- IATA: none; ICAO: none; FAA LID: K96;

Summary
- Airport type: Public
- Owner: Tuscola Airport Improvement Ltd.
- Serves: Tuscola, Illinois
- Time zone: UTC−06:00 (-6)
- • Summer (DST): UTC−05:00 (-5)
- Elevation AMSL: 665 ft / 203 m
- Coordinates: 39°46′51″N 088°18′22″W﻿ / ﻿39.78083°N 88.30611°W

Map
- K96 Location of airport in IllinoisK96K96 (the United States)

Runways
| Direction | Length |  | Surface |
| ft | m |
| 9/27 | 2,660 | 811 | Paved |

Statistics (2019)
- Aircraft operations: 8,700
- Source: Federal Aviation Administration

= Tuscola Airport =

Tuscola Airport is a privately owned public use airport located two nautical miles (3.7 km) southwest of the central business district of Tuscola, a city in Douglas County, Illinois, United States.
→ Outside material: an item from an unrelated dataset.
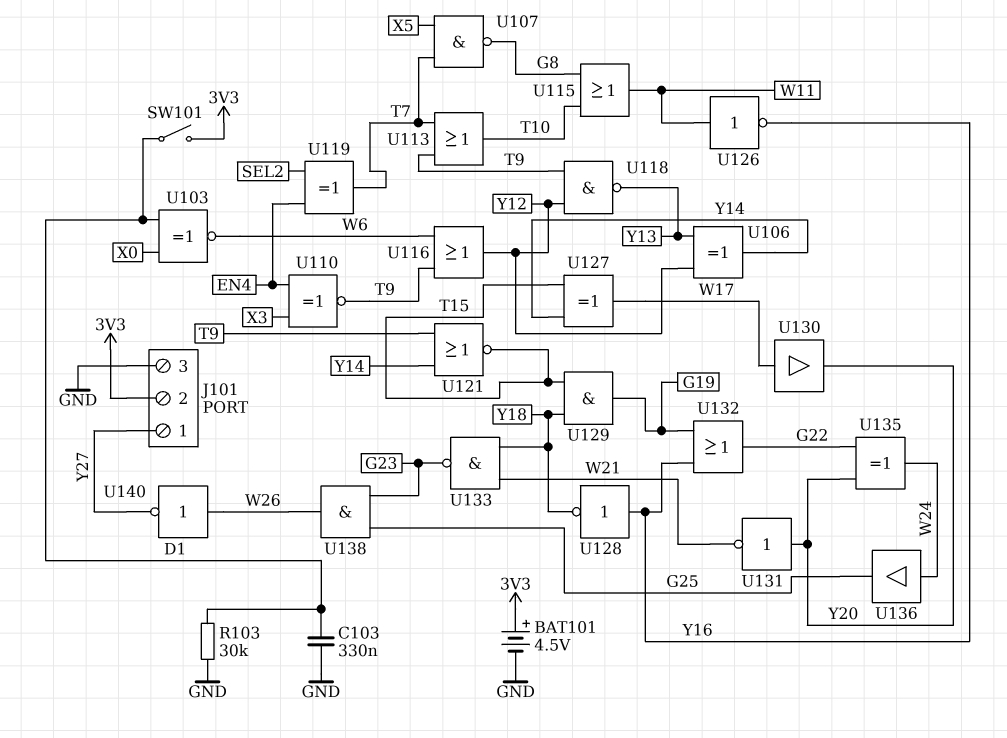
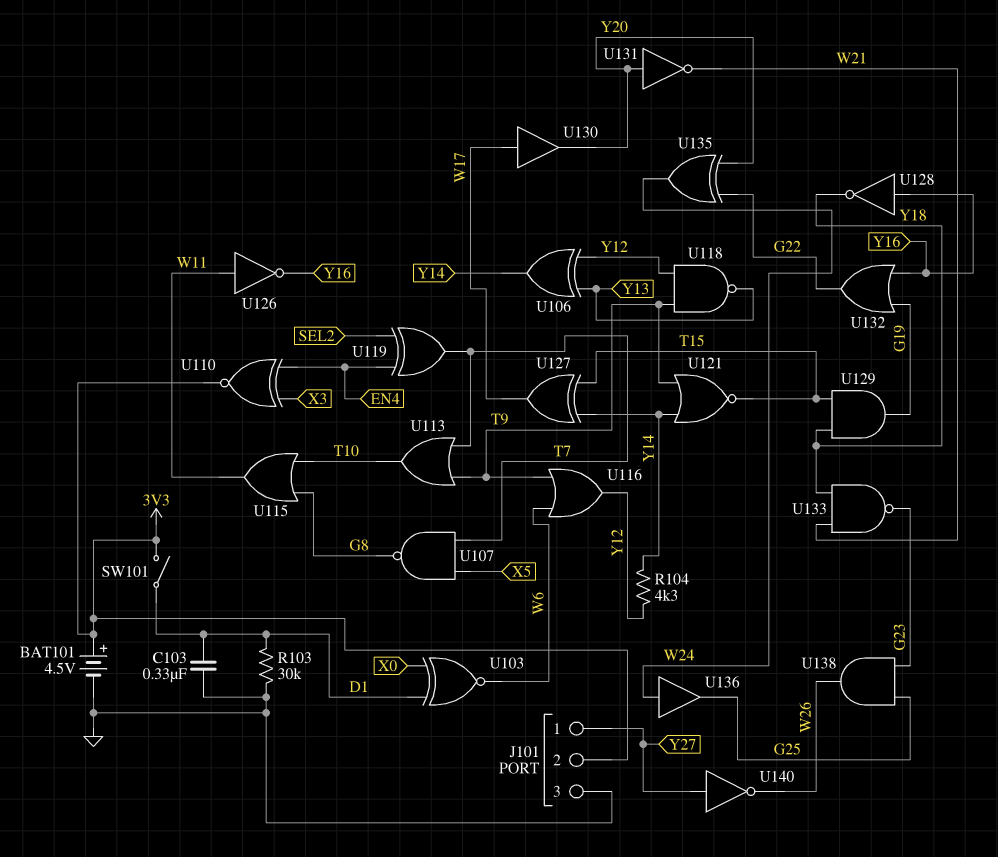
R104: none -> 4.3k (Y12, Y14)
U110: XNOR (in EN4, in X3, out T9) -> XNOR (in EN4, in X3, out 3V3)
U140: NOT (in W26, out Y27) -> NOT (in Y27, out W26)

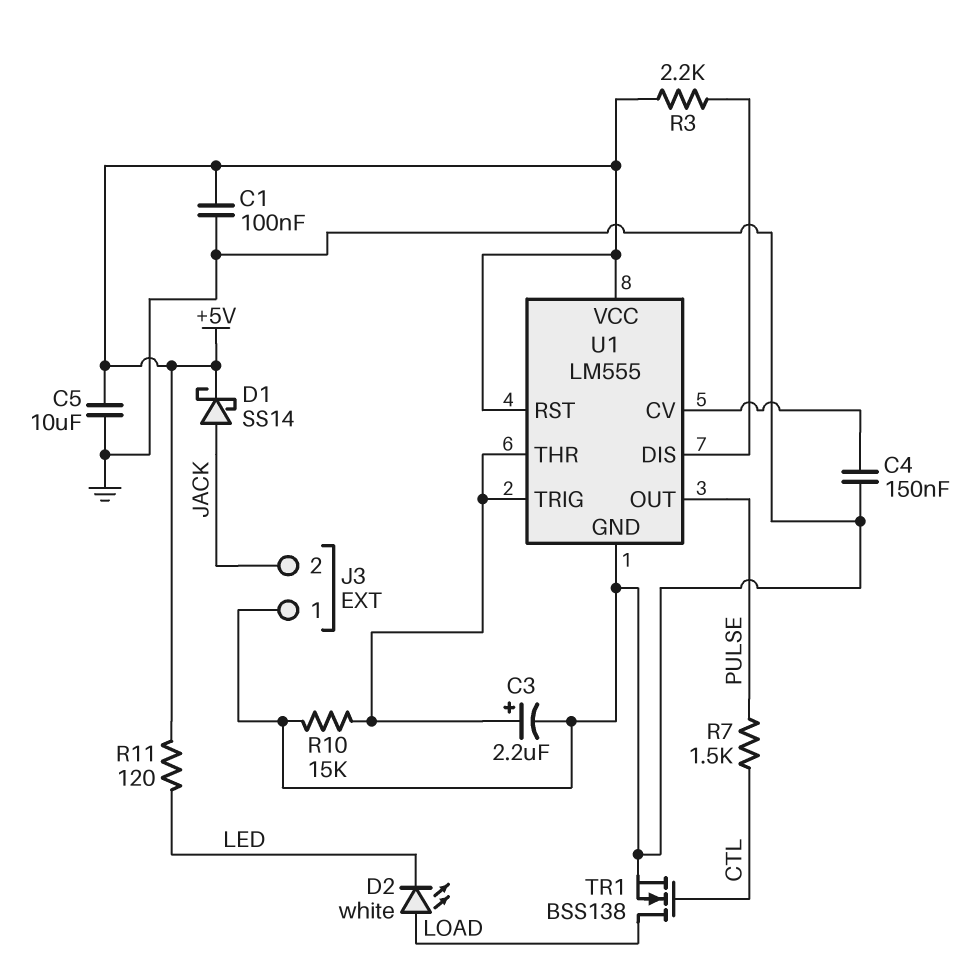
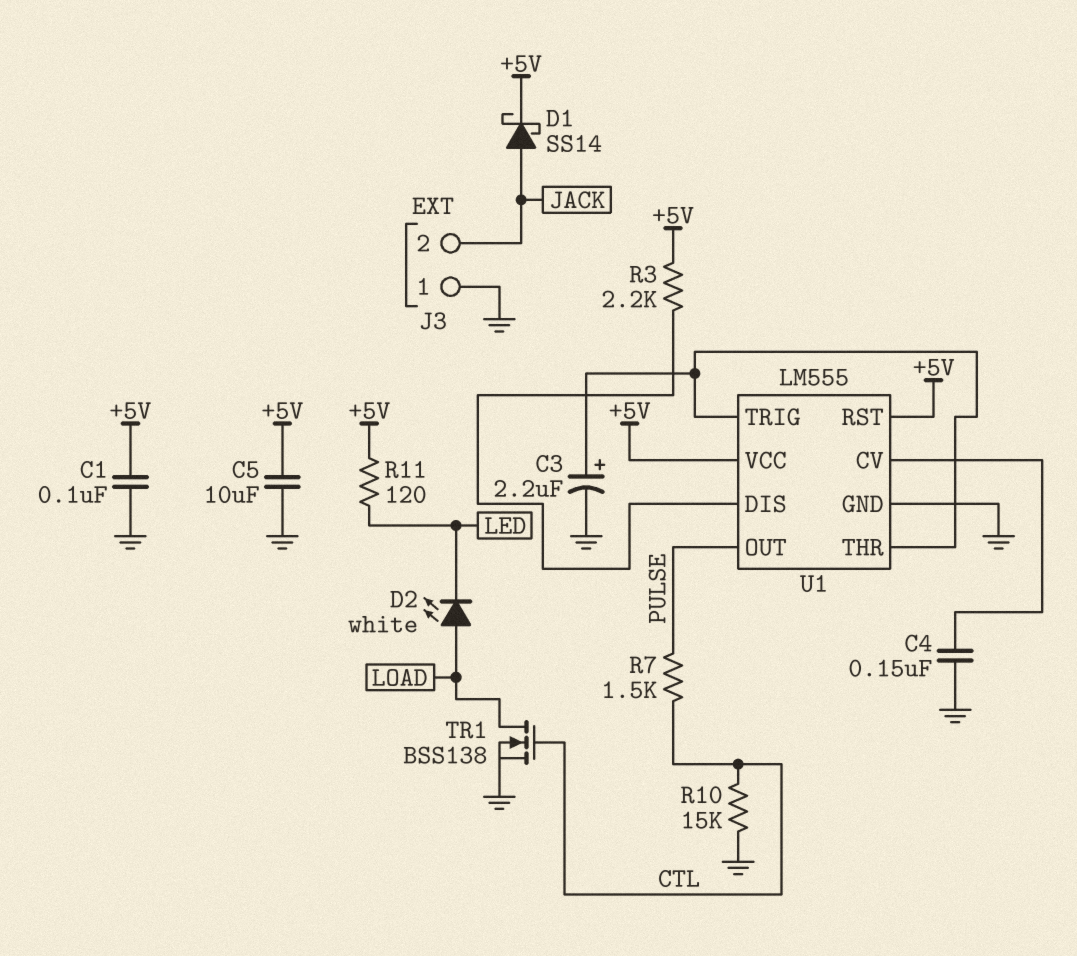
R10: 15k (GND, U1/THR) -> 15k (CTL, GND)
The airport is a major base for crop-dusting aircraft in the area to support farms growing corn, soybeans, and other crops. The airport is home to an Illinois branch of Atlantic Ag Aviation. The airport received an EPA-approved chemical loading site in 2010 after being bought by its current owner.

== Facilities and aircraft ==
Tuscola Airport covers an area of 12 acre at an elevation of 665 feet (203 m) above mean sea level. It has one runway designated 9/27 with a gravel surface measuring 2,660 by 30 feet (811 x 9 m).

For the 12-month period ending May 31, 2022, the airport had 8,700 aircraft operations, an average of 23 per day, all general aviation. No aircraft were based at the field at the time.

== Accidents and incidents ==

- On October 20, 2008, a Howard Super Sky Raider crashed while taking off from Tuscola Airport. During the takeoff roll, the aircraft started to "angle to the right." The pilot applied hard left rudder pedal, but the airplane continued to turn right and went off the right side of the 30-foot wide runway, and traveled about 35 feet into a cornfield. The probable cause of the accident was found to be the pilot's failure to maintain control during the takeoff roll.
- On July 15, 2009, a Beechcraft S35 Bonanza overrran the runway while landing at Tuscola Airport. The pilot’s first attempt to land resulted in a go-around because the airplane was too high and fast. During the second landing attempt, the airplane bounced and the pilot did another go-around. The plane was still too fast on the third attempt and touched down 1/3 or 1/2 way down the runway. The pilot applied the brakes, but the airplane went off the end of the runway. The pilot made a sharp left turn to avoid hitting a ditch head-on. The right main landing gear and nose gear collapsed, and the right wing came to rest on the road. The probable cause of the accident was found to be the pilot's failure to maintain proper speed and distance during approach, which resulted in landing long and subsequent runway excursion.